INFO[0517] [acmetool want $(echo "sub1.mydomain.example" | tr , " ")]: "20170720143655 [CRITICAL] acmetool: fatal: reconcile: the following errors occurred:"
INFO[0517] [acmetool want $(echo "sub1.mydomain.example" | tr , " ")]: "error satisfying Target(sub2.mydomain.example;https://acme-v01.api.letsencrypt.org/directory;0): HTTP error: 429 Too Many Requests"
INFO[0517] [acmetool want $(echo "sub1.mydomain.example" | tr , " ")]: "map[Replay-Nonce:[UoktS6H4aoW-tHxtQIjLjfwC3rdTVUMW239LI6NASI8] Pragma:[no-cache] Date:[Thu, 20 Jul 2017 14:36:55 GMT] Content-Type:[application/problem+json] Content-Length:[144] Boulder-Requester:[18899316] Expires:[Thu, 20 Jul 2017 14:36:55 GMT] Cache-Control:[max-age=0, no-cache, no-store] Server:[nginx] Boulder-Request-Id:[rtPgqMbmtVa4FYHzmPywYtDjYl6K6vkg3tD2ruDTDIA]]"
INFO[0517] [acmetool want $(echo "sub1.mydomain.example" | tr , " ")]: "{"
INFO[0517] [acmetool want $(echo "sub1.mydomain.example" | tr , " ")]: "  \"type\": \"urn:acme:error:rateLimited\","
INFO[0517] [acmetool want $(echo "sub1.mydomain.example" | tr , " ")]: "  \"detail\": \"Error creating new authz :: Too many invalid authorizations recently.\","
INFO[0517] [acmetool want $(echo "sub1.mydomain.example" | tr , " ")]: "  \"status\": 429"
INFO[0517] [acmetool want $(echo "sub1.mydomain.example" | tr , " ")]: "}"
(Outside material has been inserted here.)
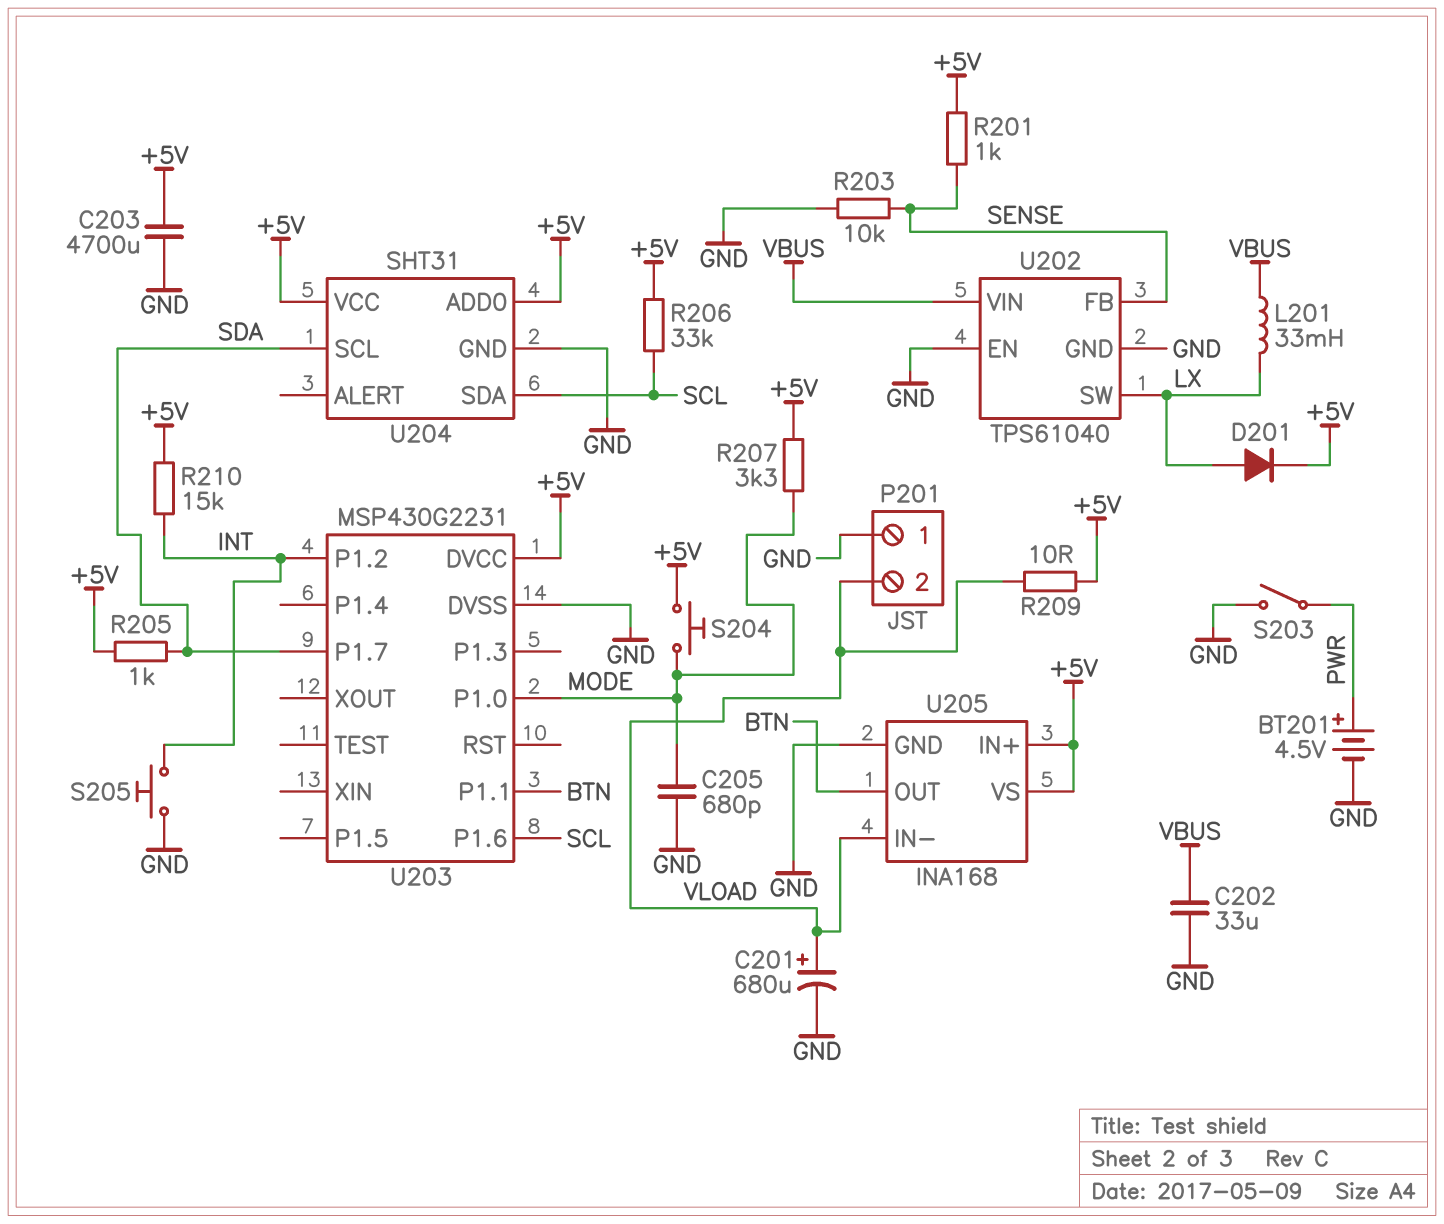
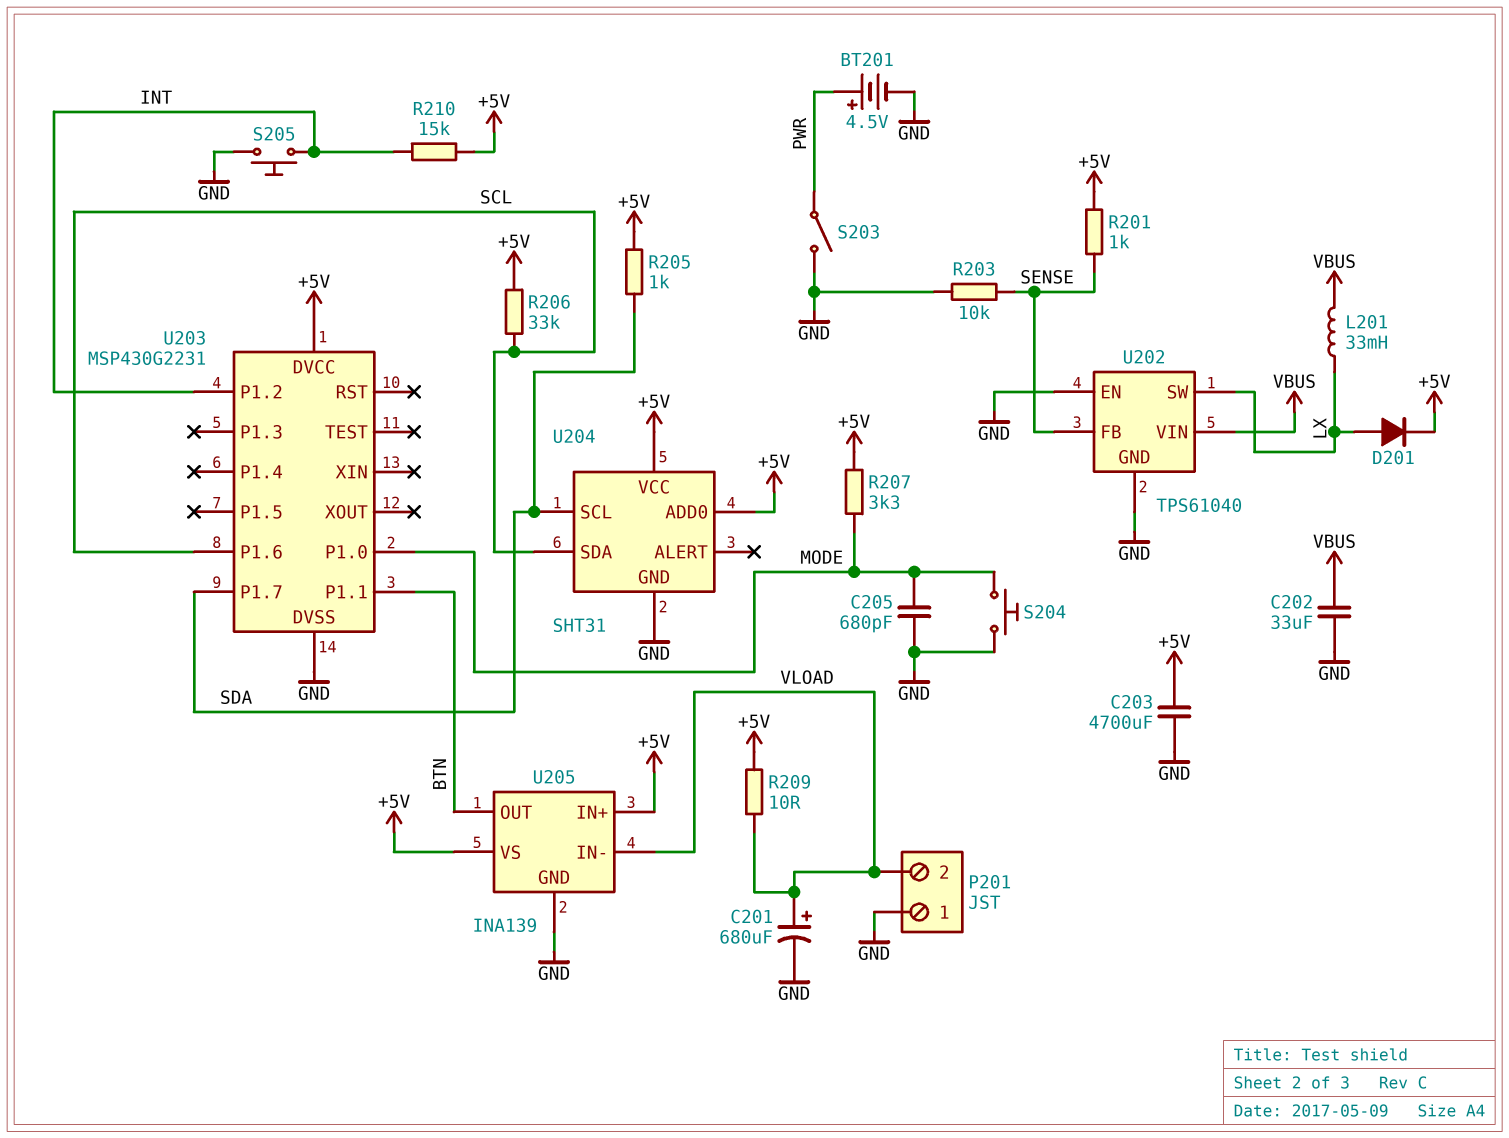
S204: button (+5V, MODE) -> button (GND, MODE)
U205: INA168 -> INA139

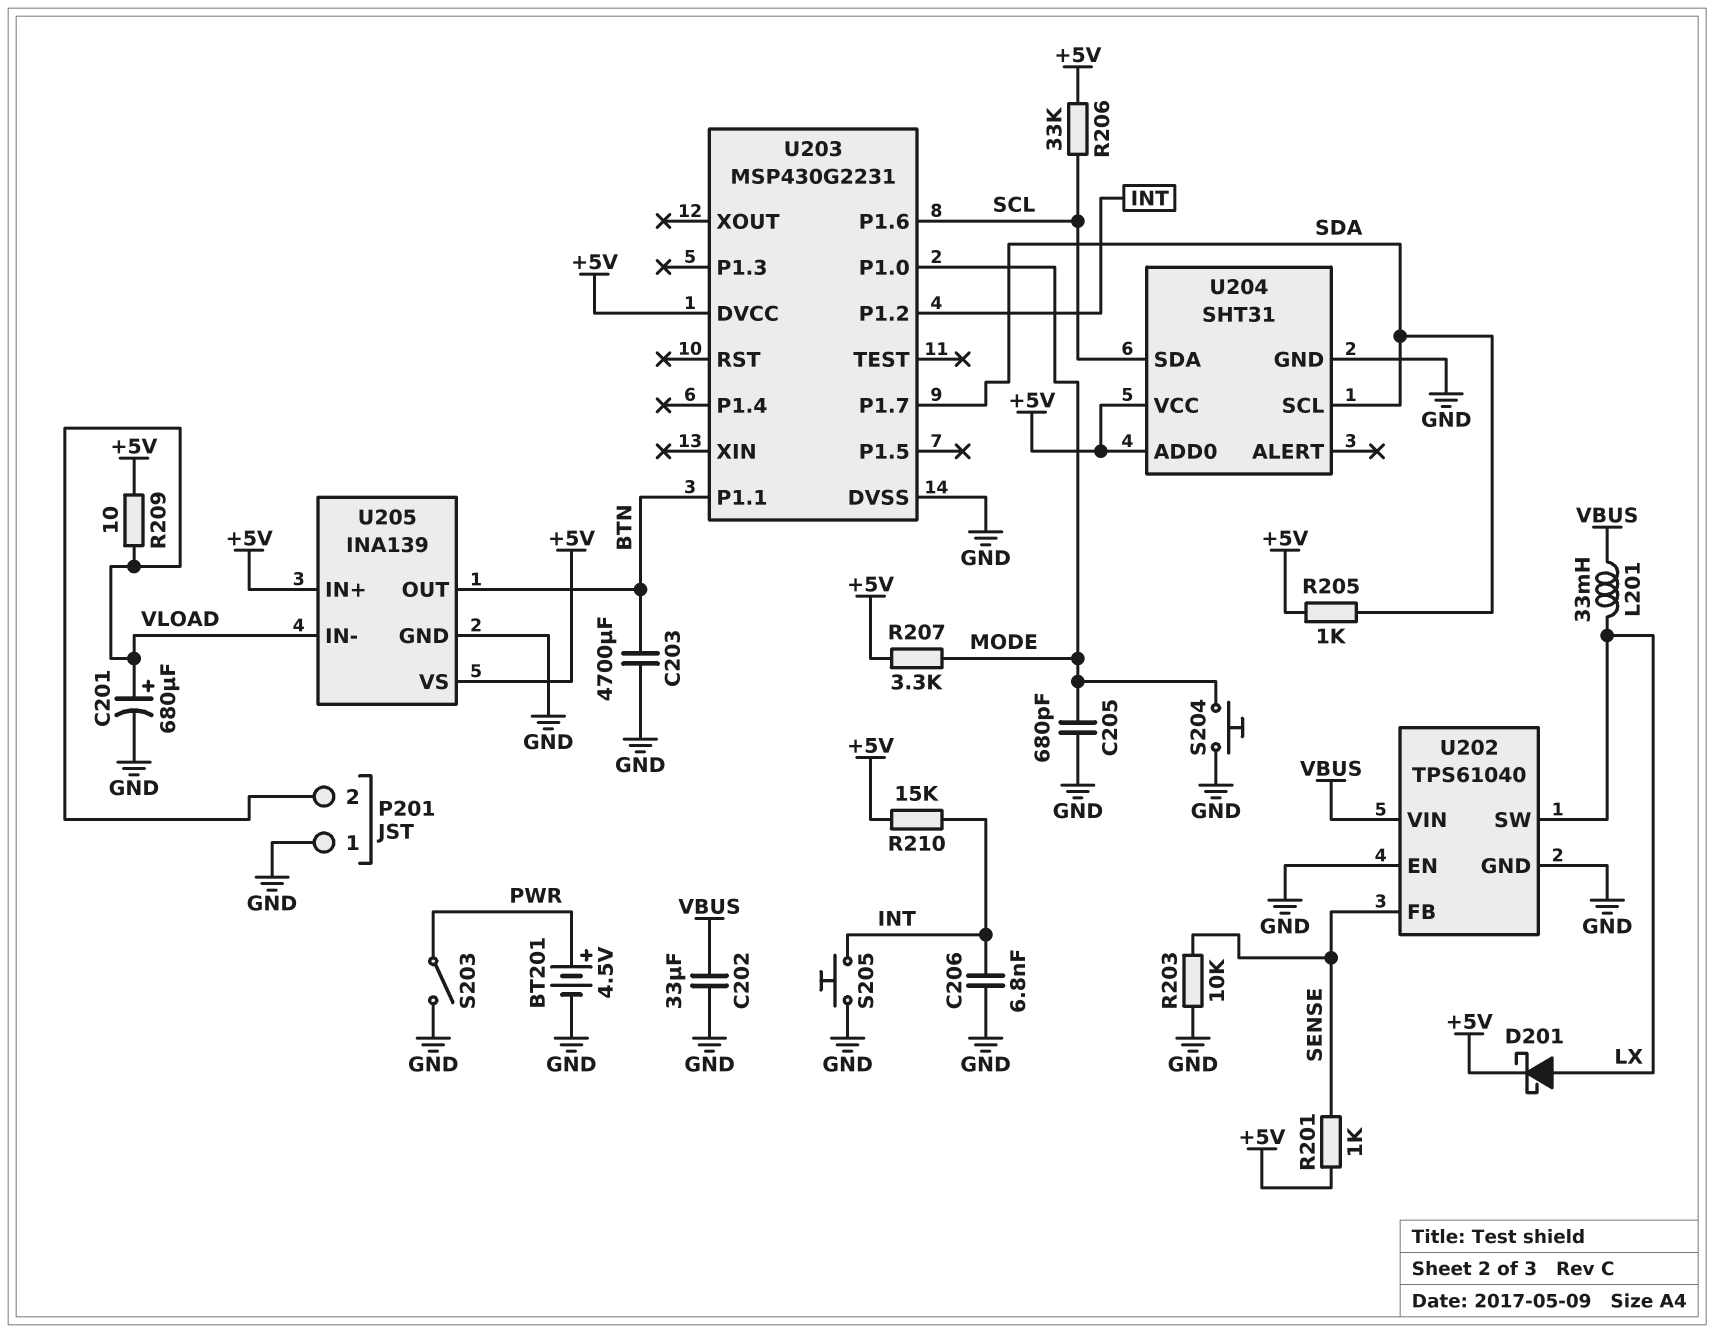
C203: 4700uF (+5V, GND) -> 4700uF (BTN, GND)
C206: none -> 6.8nF (GND, INT)
D201: diode (A LX, K +5V) -> schottky (A LX, K +5V)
Why exactly it is failing, I'm not sure. What's interesting is that it seems to confuse sub1.mydomain.example and sub2.mydomain.example.

Munsio commented 7 years ago

can you append the log entries before too?

emcniece commented 7 years ago

2 quick fixes: there is an option during stack creation for using the Acme staging server, and you can also change your email address (Gmail addresses support + append, like myemail+whateveryouwant@gmail.com) to start generating certs again.

This doesn't solve any problems though.

emcniece commented 7 years ago

@Ramblurr seconding @Munsio's request - it would be useful to see the logs before the rate limits happen, when certificate requests are (likely) failing for other reasons.

Ramblurr commented 7 years ago

Unfortunately I don't have the logs directly proceeding as I removed the config dir and booted a fresh container.. but here is an example from further up in the logs.

Notably, again, it is trying to authorize FOO but somehow find BAR?

edit: is it possible to trigger a renew from the command line?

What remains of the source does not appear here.